Sen. Barack Obama pledged his allegiance to corn and ethanol last year in Adel, Iowa. His opponent, Sen. John McCain, opposes ethanol fuel mandates.
Photo: Obama Campaign

Forget Republican or Democratic. The political divide growing in many states is based on corn — and that division is cutting through the middle of rural America.

Candidates are falling on either side of the ethanol divide. Should the country require greater use of corn-based ethanol or should those mandates be dissolved? Those who support the mandates contend ethanol is a way to lessen dependence on imported oil. Those who say the mandates ought to be removed contend using food for fuel is one of the reasons grocery prices are rising.

The first group is composed of corn growers and rural regions where ethanol plants have been built. The second group is filled with those who buy corn: cattle raisers, chicken feeders and food producers.

Republican or Democrat matters less than whether you represent a corn state or a livestock region. It’s an issue that has more to do with geography and rural economies than with ideology.

Gov. Matt Blunt of Missouri, largely a corn state, denied a request in mid-June by Kansas City (stockyard central) that it should be exempt from the state’s ethanol mandate. Texas Gov. Rick Perry, meanwhile, operates in a state filled with cattle raisers and poultry producers. So he has petitioned the federal government to ease ethanol mandates.

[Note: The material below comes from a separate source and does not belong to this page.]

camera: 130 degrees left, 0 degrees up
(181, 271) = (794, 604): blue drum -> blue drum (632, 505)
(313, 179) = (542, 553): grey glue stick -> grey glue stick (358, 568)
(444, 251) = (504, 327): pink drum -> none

The Republican Party in Texas has largely lined up against federal requirements that the country use more ethanol. The state’s two senators, John Cornyn and Kay Bailey Hutchison, have joined Perry. Sen. Hutchison has introduced legislation calling for a freeze of the federal mandate at the current level. The legislation was co-signed by 11 other Republicans, including the party’s presidential nominee, Arizona Sen. John McCain.

Republicans were promptly rewarded for their stand. The chairman of Pilgrim’s Pride chicken processing operation in northeast Texas donated $100,000 to the Republican Governors Association (which Perry currently chairs). Bo Pilgrim also paid more than $9,000 in airfare for Gov. Rick Perry and three aides to attend a news conference called to promote a waiver of the federal ethanol mandate. Pilgrim also gave $25,000 to Perry’s political action committee.

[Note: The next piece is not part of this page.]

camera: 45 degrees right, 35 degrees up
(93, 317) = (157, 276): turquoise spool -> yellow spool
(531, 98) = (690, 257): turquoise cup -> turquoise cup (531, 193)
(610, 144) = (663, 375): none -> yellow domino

Republican governors were hardly unified on ethanol, however. Gov. Tim Pawlenty of Minnesota (yes, a corn state) said “corn-based and commodities-based ethanol for states like Minnesota has been a success story.” South Carolina Gov. Mark Sanford (chicken state), meanwhile, said the federal mandate was a “totally bogus government mandate.”

Missouri state treasurer Sarah Steelman, a Republican, opposes ethanol mandates. Her opponent in the Republican gubernatorial primary, Rep. Kenny Hulshof, favors them.

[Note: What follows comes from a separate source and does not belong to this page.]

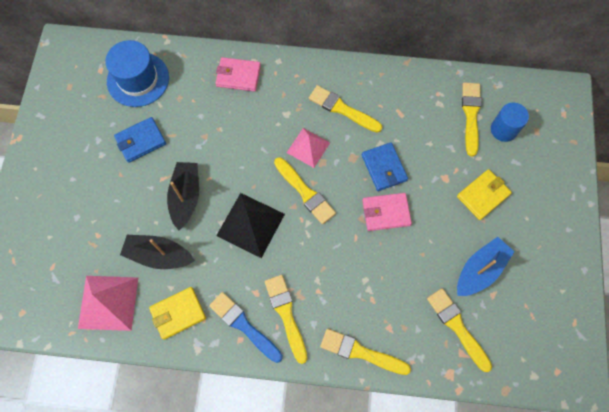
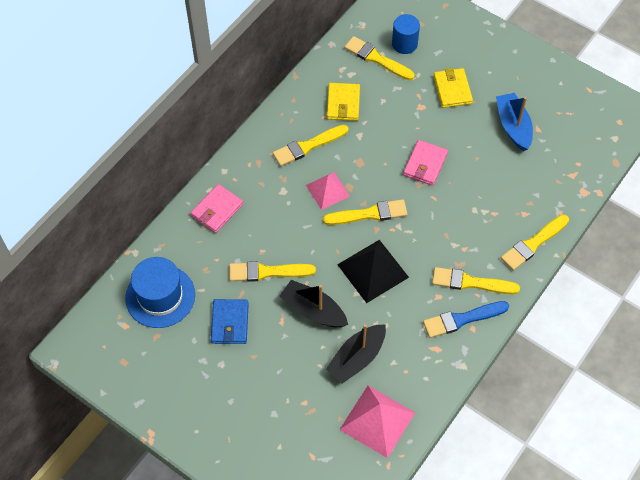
camera: 60 degrees left, 10 degrees down
(178, 313) = (421, 366): yellow wallet -> yellow wallet (343, 103)
(384, 168) = (384, 144): blue wallet -> none
(457, 326) = (549, 166): yellow brush -> yellow brush (267, 272)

The corn divide is most evident in the Missouri governor’s race. In the Republican primary (the election is August 5th), the leading candidates have split on either side of the corn divide. Missouri state treasurer Sarah Steelman has been campaigning against the ethanol mandates. Her Republican opponent, U.S. Rep. Kenny Hulshof of Columbia, has backed the mandates.

The ethanol issue cuts rural Missouri in half. “A rift has started to develop in Missouri’s agricultural community between the row-crop farmers who dominate northern Missouri and the Bootheel and the livestock ranchers who are most common in the southern part of the state,” according to an Associated Press report. So, Steelman has been on a bus tour of southern Missouri (a heavily Republican area).

The controversy has benefited Democrat Jay Nixon, the Missouri attorney general. Nixon is a corn backer and ethanol supporter. The Missouri Corn Growers Association is holding a fundraiser for Nixon at the end of the month.

And then, in the presidential race, corn starkly divides the two candidates. McCain opposes the ethanol mandate (which makes Minnesota’s pro-ethanol Tim Pawlenty an interesting vice presidential choice). Sen. Barack Obama, however, supports ethanol. (The headline in the New York Times in late June was “Obama Camp Closely Linked With Ethanol.”) Obama, the Democrat, supports the federal ethanol mandate and he opposes removal of a tariff on imported biofuels from Brazil. (Early in his senate career Obama rode for low rates on a jet owned by Archer Daniels Midland, an ethanol producer.) McCain thinks the tariff on Brazilian biofuels should be removed.

Obama’s stand will certainly put him in opposition with environmental groups that oppose large-scale ethanol production. For rural America, however, the split has less to do with free trade and more to do with whether you see row crops or pasture when you look out the kitchen window.